Managing shared memory access

Info

Publication number: 20060143415
Type: Application
Filed: Dec 29, 2004
Publication Date: Jun 29, 2006
Inventor: Uday Naik (Fremont, CA)
Application Number: 11/026,337

Abstract

Managing access to shared memory by a plurality of access entities includes storing a first identifier in a first storage location, the first identifier identifying a data structure in the shared memory; storing a second identifier in a second storage location associated with the first storage location, the second identifier identifying a first access entity; storing the second identifier for access by a second access entity; and signaling the first access entity by the second access entity, before the first access entity accesses the data structure.

Description

Description

BACKGROUND

In a multi-processing computing environment, access to shared memory data structures is typically managed using a locking mechanism. Some processing architectures include a core processor and multiple on-board microengines each having multiple program counters to support multiple threads (or “contexts”). Instructions executing in threads from different microengines can potentially access the same address in a shared memory. A variety of mechanisms can be used to control access to the address including “strict thread ordering” in which threads access the address in a predetermined order, and “deli-ticket” locking in which a thread claims a number in a sequence and polls a status value to determine when its turn to access the address arrives.

DESCRIPTION OF DRAWINGS

FIG. 1 is a block diagram of a system for managing access to a shared memory.

FIG. 2 is a flow chart for a process for accessing a shared memory.

FIG. 3A is a diagram of a linked list. FIG. 3B is a diagram of a CAM entry.

FIG. 4 is a block diagram of a network processor.

FIG. 5 is a block diagram of a processing engine.

FIG. 6 is a block diagram of a network device.

DESCRIPTION

FIG. 1 shows a system 100 for managing access to a memory 102 (e.g., a static random access memory (SRAM)) shared by multiple access entities 104A-104H (e.g., execution threads of a multithreaded processor). Each access entity is identified by a unique access entity identifier (AEID). An access entity requests access to a data structure (not shown) in the memory 102 by providing a tag identifier (TID), such as a “flow ID” that identifies one of multiple packet flows. Alternatively, the TID can represent an address or block of addresses in the memory 102. Each TID uniquely identifies a corresponding data structure in the memory 102 that is to be sequentially accessed (e.g., accessed by not more than one access entity at a time).

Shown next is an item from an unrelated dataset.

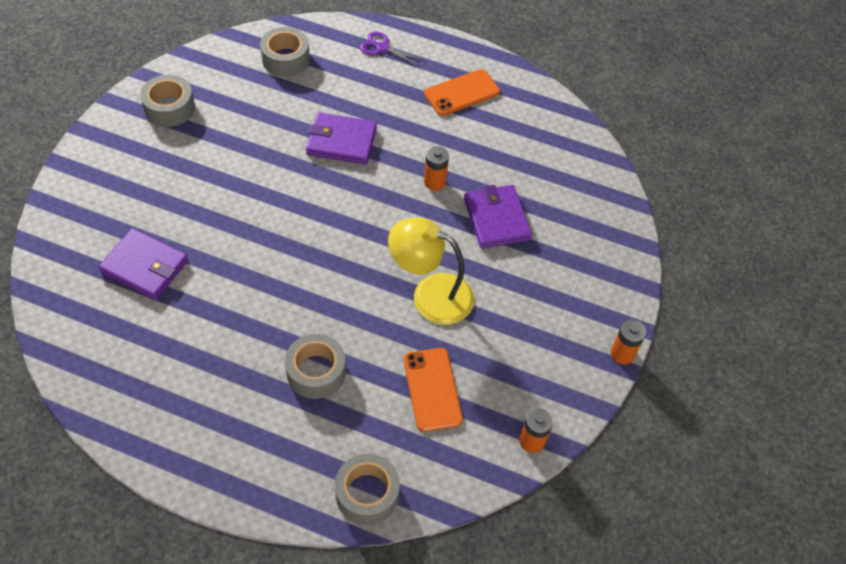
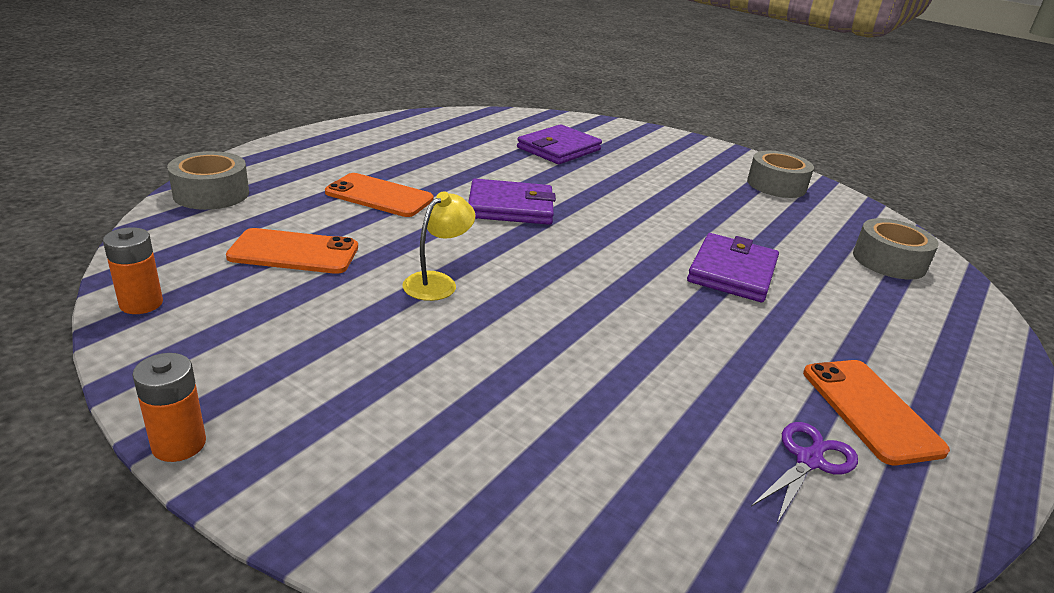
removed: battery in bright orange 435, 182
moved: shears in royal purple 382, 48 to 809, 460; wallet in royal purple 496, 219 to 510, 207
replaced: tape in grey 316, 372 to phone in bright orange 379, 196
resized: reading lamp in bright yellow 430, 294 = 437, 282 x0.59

An access entity can perform a variety of actions when accessing the data structure. For example, an access entity can read data from the data structure. An access entity can write data to the data structure. An access entity can read data, modify that data, and write the modified data back to the data structure.

The system 100 includes a memory manager 106 that manages a set of entries in a Content Addressable Memory (CAM) 108 to manage access to the shared data structures in the memory 102. In a Random Access Memory (RAM), an access entity supplies an address and the RAM returns the data stored at that address. In a CAM, an access entity supplies data and the CAM returns an indication of whether and/or where that data is stored in the CAM. For example, if the supplied data matches data stored in an a CAM entry (i.e., a CAM “hit”), the CAM returns the address of the matched entry. Otherwise, if the supplied data is not stored in a CAM entry (i.e., a CAM “miss”), the CAM returns a predetermined “miss value.”

The memory manager 106 provides access to the memory 102 based on TIDs stored in the CAM 108. The CAM 108 is used to protect a shared data structure or area in the memory 102 from being accessed by two or more access entities at the same time. If an access entity requests access to a shared data structure or shared area in memory 102, the access entity can “lock” the data structure or area by placing an entry in a CAM entry.

The CAM 108 determines whether a TID provided by an access entity matches a locked data structure TID stored in the CAM 108 and if so, returns to the address of the matched entry. The memory manager 106 also includes a bus arbiter 112 that provides an interface over which the access entities can read data from the memory 102 and write data to the memory 102.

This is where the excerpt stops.